Minister edukacji Anna Zalewska w poniedziałek przyjechała do Szczecina. Na konferencji prasowej oznajmiła, że samorządy przesadzają podając kwoty, jakie będą musiały wydać na reformę oświaty, zapewniła, iż zwolnień nauczycieli nie będzie, a wręcz będą dodatkowe etaty. Zadeklarowała również, iż dzienne szkoły muzyczne będą ośmioletnie.
Z półgodzinnym opóźnieniem minister Zalewska pojawiła się na konferencji prasowej w I LO. Jak tłumaczyła, przyjechała prosto z Koszalina, gdzie spotkała się m.in. z dyrektorami szkół.
- Każda zmiana budzi emocje. Dlatego chcemy być przy wszystkich zainteresowanych - A. Zalewska tłumaczyła obecne spotkania w różnych rejonach kraju.
Według pani minister, kwoty, jakie samorządowcy podają jako ich wydatki na reformę oświaty, są mocno przeszacowane.
- Będziemy weryfikować te kwoty - usłyszeli dziennikarze. - Ale też będziemy wspierać samorządy. Na przekształcanie szkół zabezpieczone jest 900 milionów. Wzmocniliśmy też poziom subwencji oświatowej z racji na niż demograficzny.
Pani minister, zapytana co z podstawówkami muzycznymi, w których rodzice uczniów zorganizowali m.in. protest w Szczecinie, apelując o wydłużenie w nich nauki z sześciu na osiem lat, jak w innych szkołach, odpowiedziała:
- Właśnie rodzice mi podziękowali, bo ostatecznie szkoły muzyczne będą ośmioletnie. Sprawa jest zatem zamknięta - usłyszeli dziennikarze. - Myślę, że czternasto- czy piętnastolatkowi łatwiej będzie podjąć decyzję o przyszłości i o tym, czy chce kontynuować edukację muzyczną.
Na konferencji padło również pytanie o list jedenastolatki, która napisała do minister, że nie spełni się jej marzenie, wraz z reformą oświaty, o nauce w gimnazjum plastycznym. Dziewczynka otrzymała odpowiedź z ministerstwa, że ma się skontaktować z resortem kultury.

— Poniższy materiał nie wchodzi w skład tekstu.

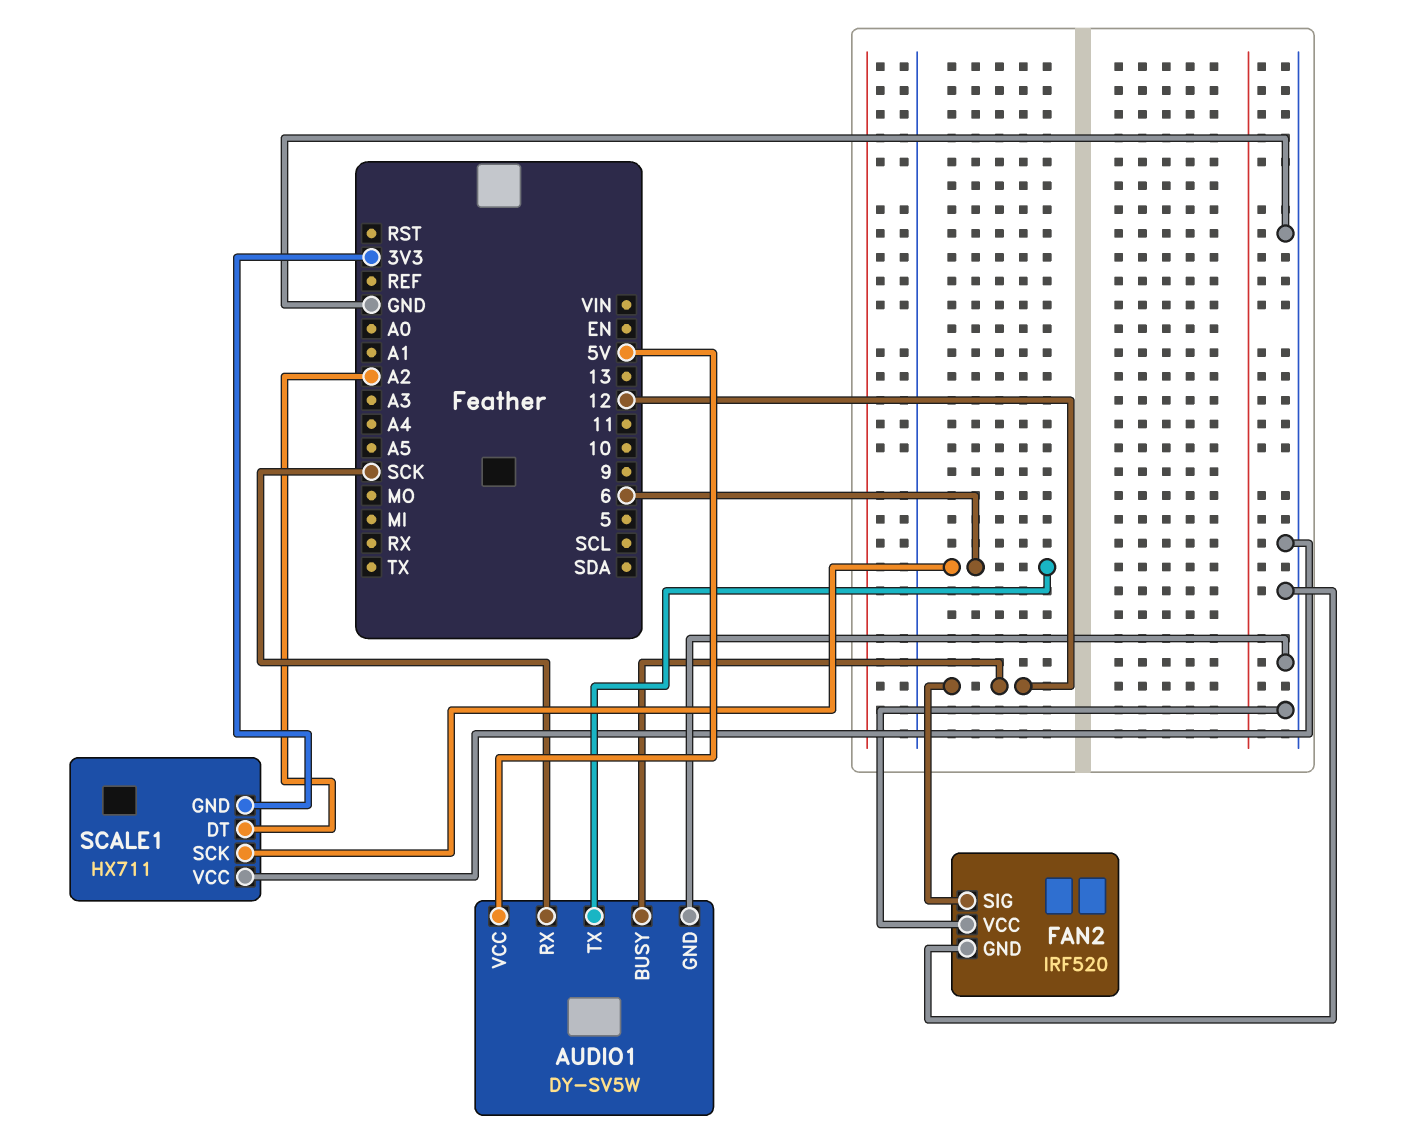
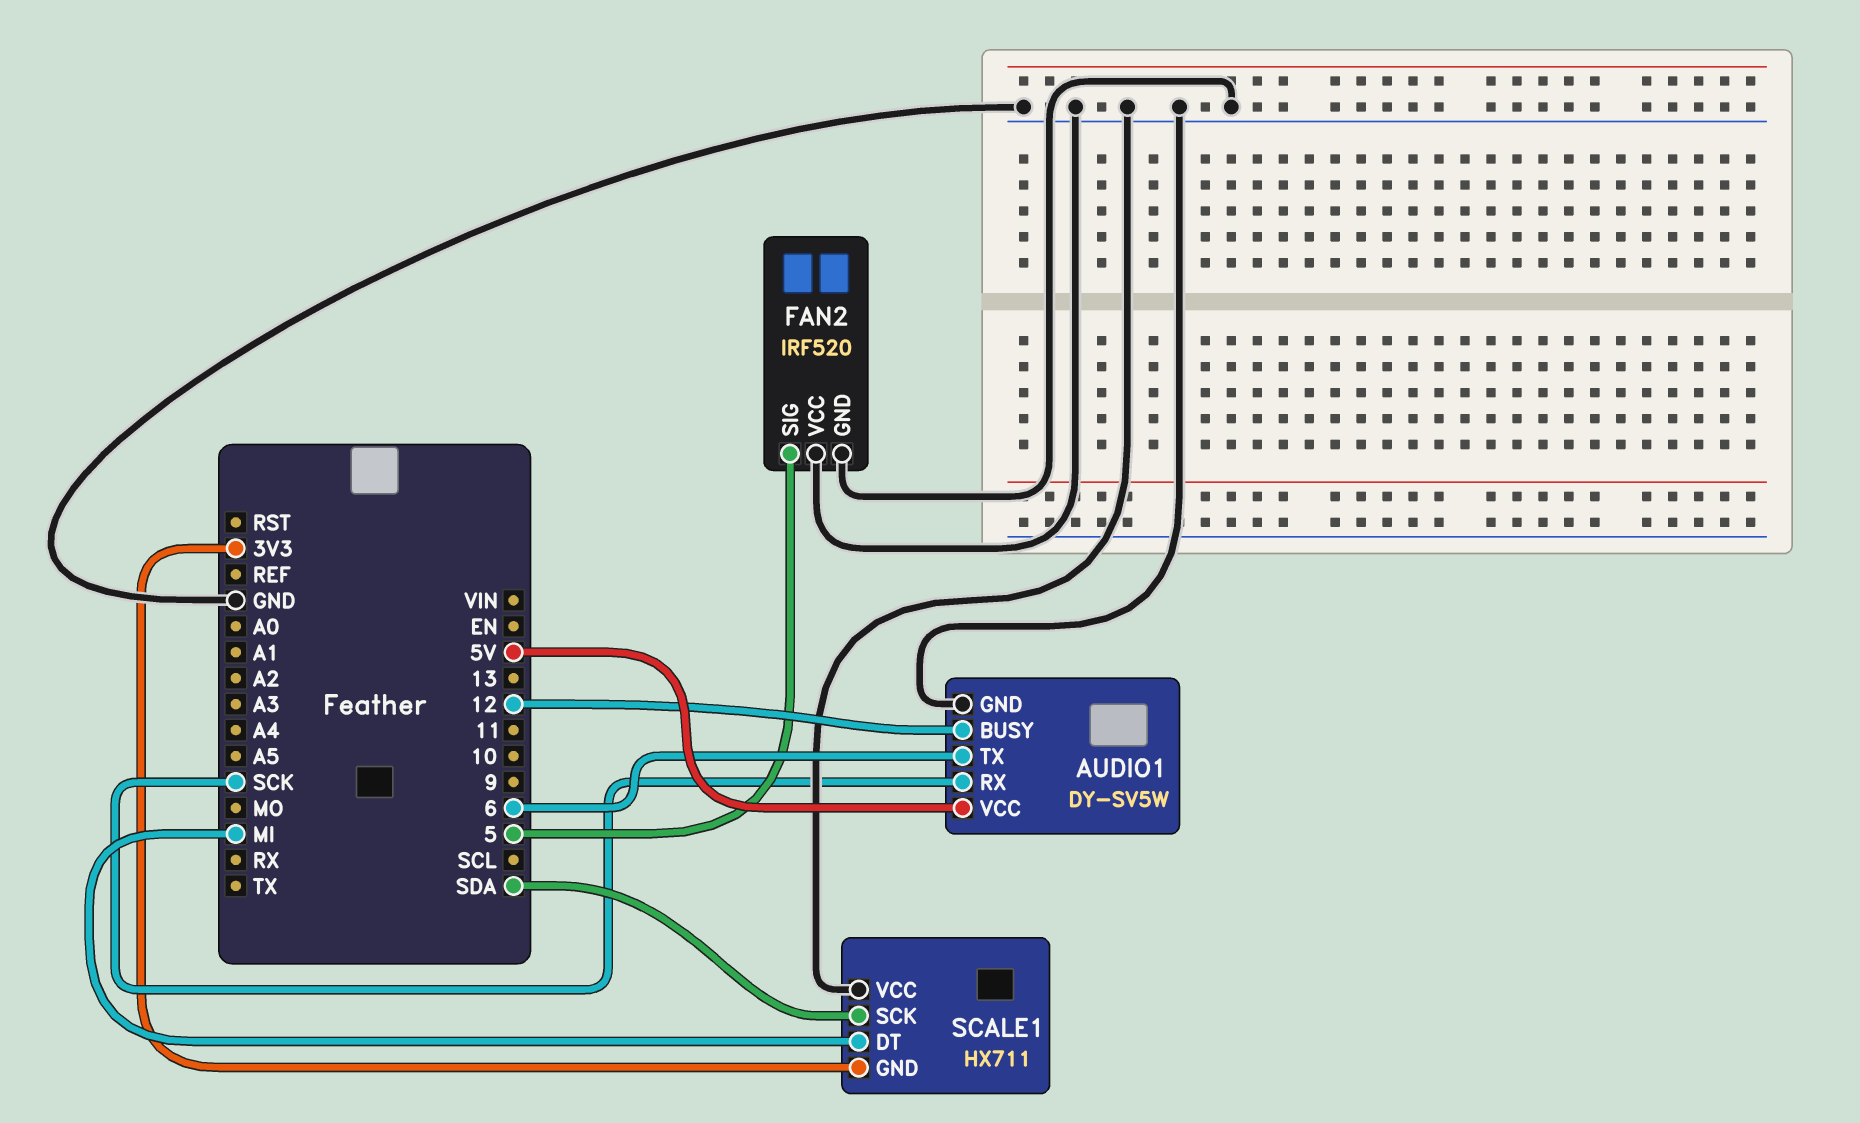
FAN2 pin SIG: 12 -> 5
SCALE1 pin DT: A2 -> MI
SCALE1 pin SCK: 6 -> SDA

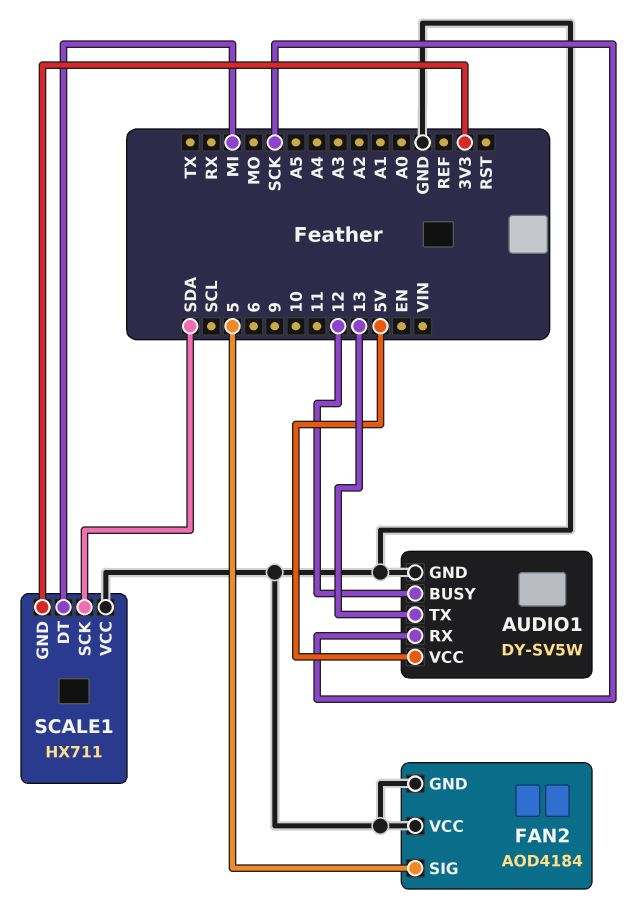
AUDIO1 pin TX: 6 -> 13
FAN2: IRF520 -> AOD4184

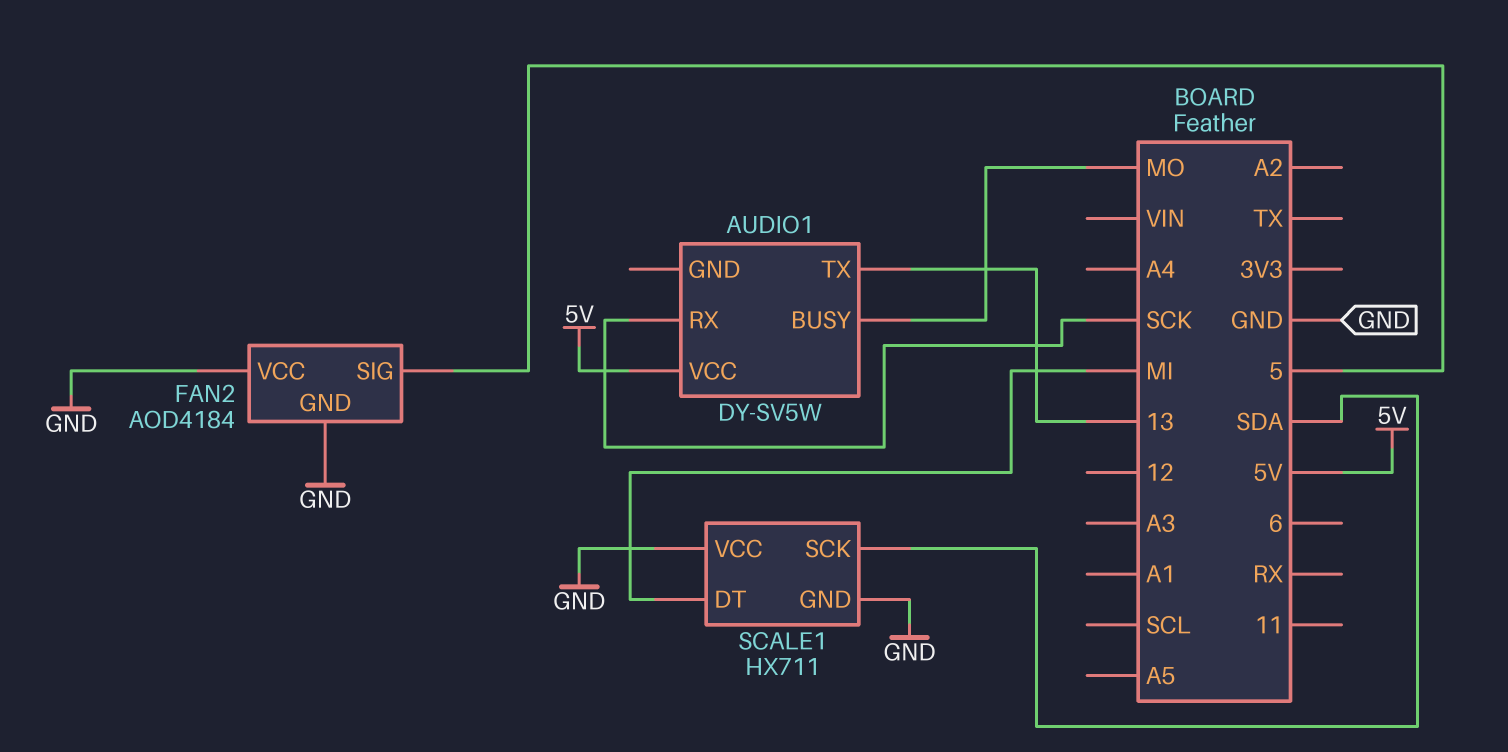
AUDIO1 pin BUSY: 12 -> MO
AUDIO1 pin GND: GND -> none
SCALE1 pin GND: 3V3 -> GND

- Mogę jedynie przeprosić za to pismo - powiedziała Anna Zalewska. - Niedługo będę w Katowicach, skąd pochodzi jedenastolatka, zrekompensuję jej ten urzędniczy list.
- Co było powodem tego listu w urzędniczym tonie? Pomyłka? - zapytał dziennikarz.
- Chyba rutyna - odpowiedziała minister.
Pytano szefową resortu, co dalej z przepełnionymi podstawówkami.
- Obecnie dzieci uczą się nawet na dwie albo dwie i pół zmiany, co jest ewenementem w Europie. Tak nie będzie, gdy podstawówki połączą się z najbliższymi gimnazjami - zapewniła minister.